I came to Syria and Lebanon worried that anyone I told I was Jewish would be resentful, or even violent. But each person I tell seems almost relieved to meet a Jewish person opposed to what Israel is doing, wanting to revive their hope that Jews, Muslims, and Christians can coexist. The problem is not that people here hate Jews; the problem is the army of fighter jets bearing Jewish stars, claiming it represents Judaism, repeatedly devastating children, families, an entire nation, decade after decade, while most Jews (and others) in the world let it happen without a peep. The problem is that I myself am starting to wonder what it even means to be Jewish if the morality and memory ("Never again") that tied me to it is now gone.

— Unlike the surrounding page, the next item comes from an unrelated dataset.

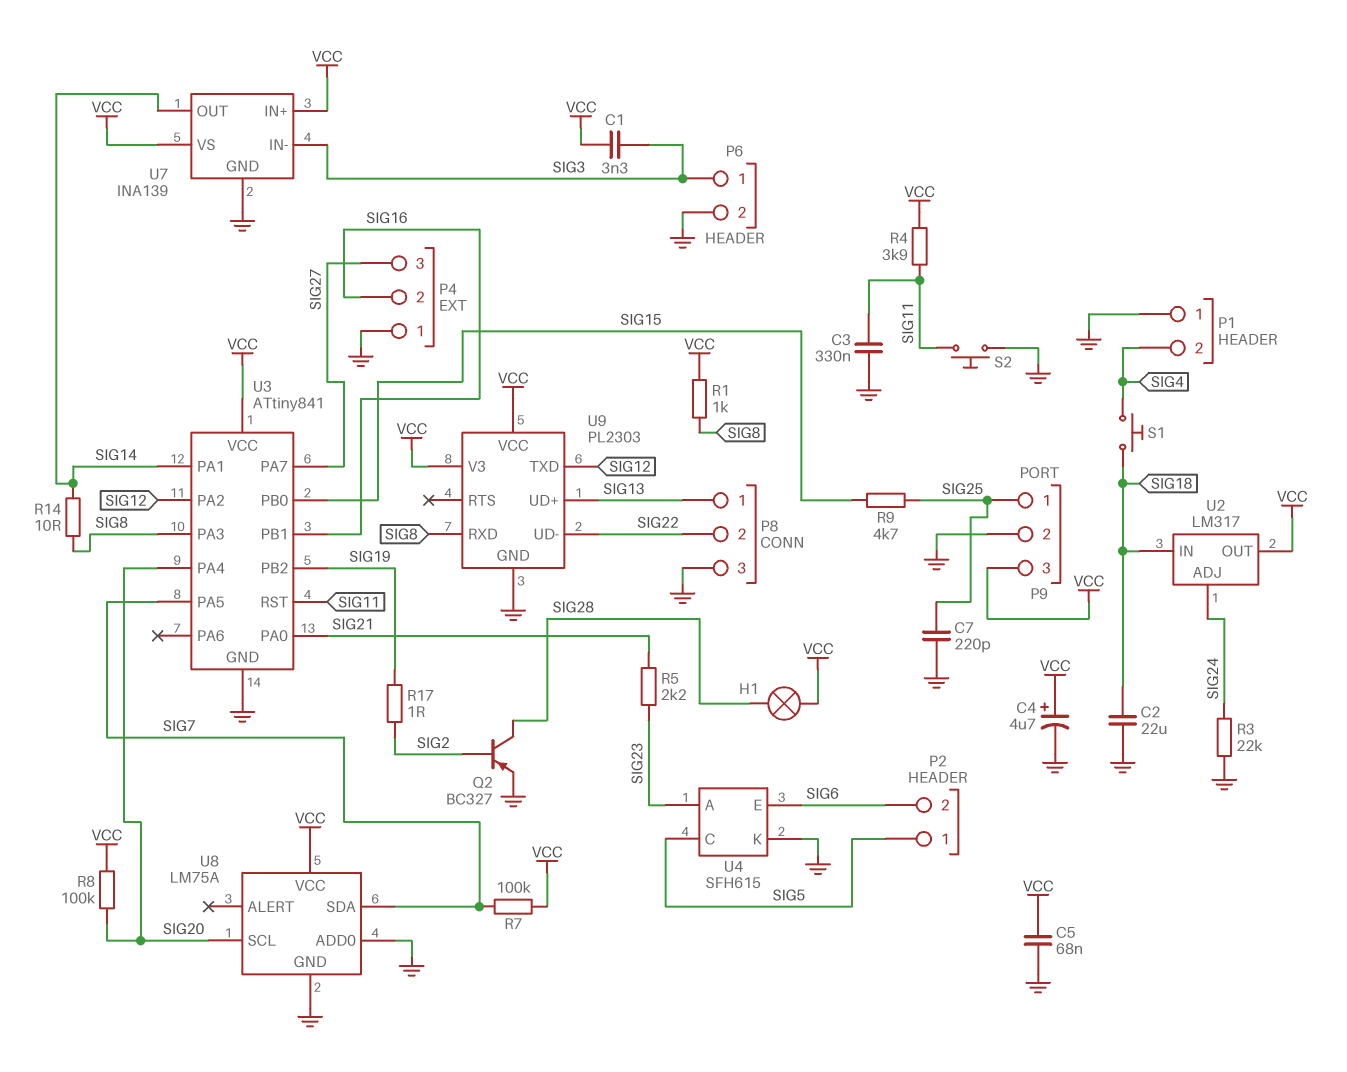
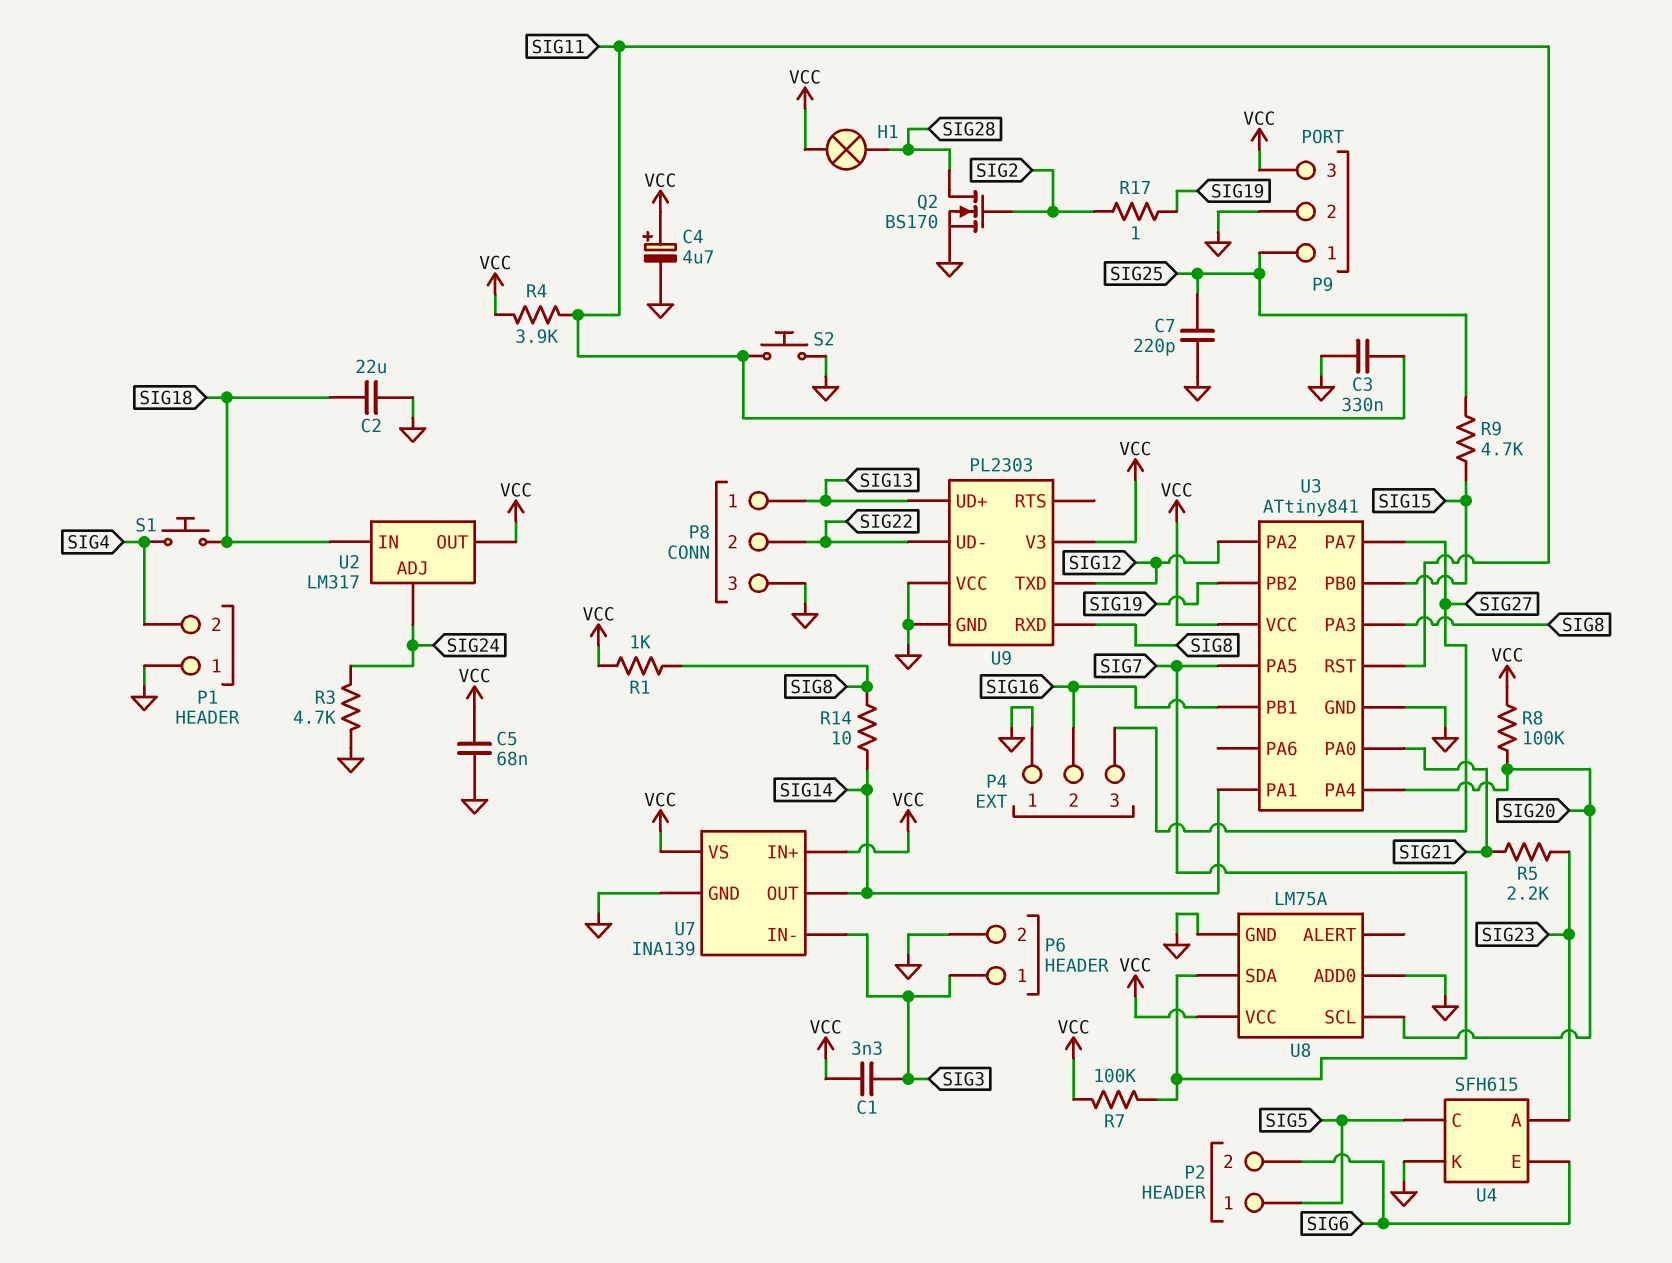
Q2: PNP BC327 (B SIG2, C SIG28, E GND) -> NMOS BS170 (G SIG2, D SIG28, S GND)
R3: 22k (GND, SIG24) -> 4.7k (GND, SIG24)
U9 pin VCC: VCC -> GND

Something has happened since my last trip less than two years ago. In the West Bank last month, formerly active friends told me to go home, get a new job, start a family, forget about Palestine because there's no hope. People seemed so tired, at the end of their rope, and this was before the Gaza bombing started. People in Gaza were at the end of their rope 18 months before, when their most basic needs were cut off and they were encaged, left to waste away and fight amongst themselves. How much can a person take?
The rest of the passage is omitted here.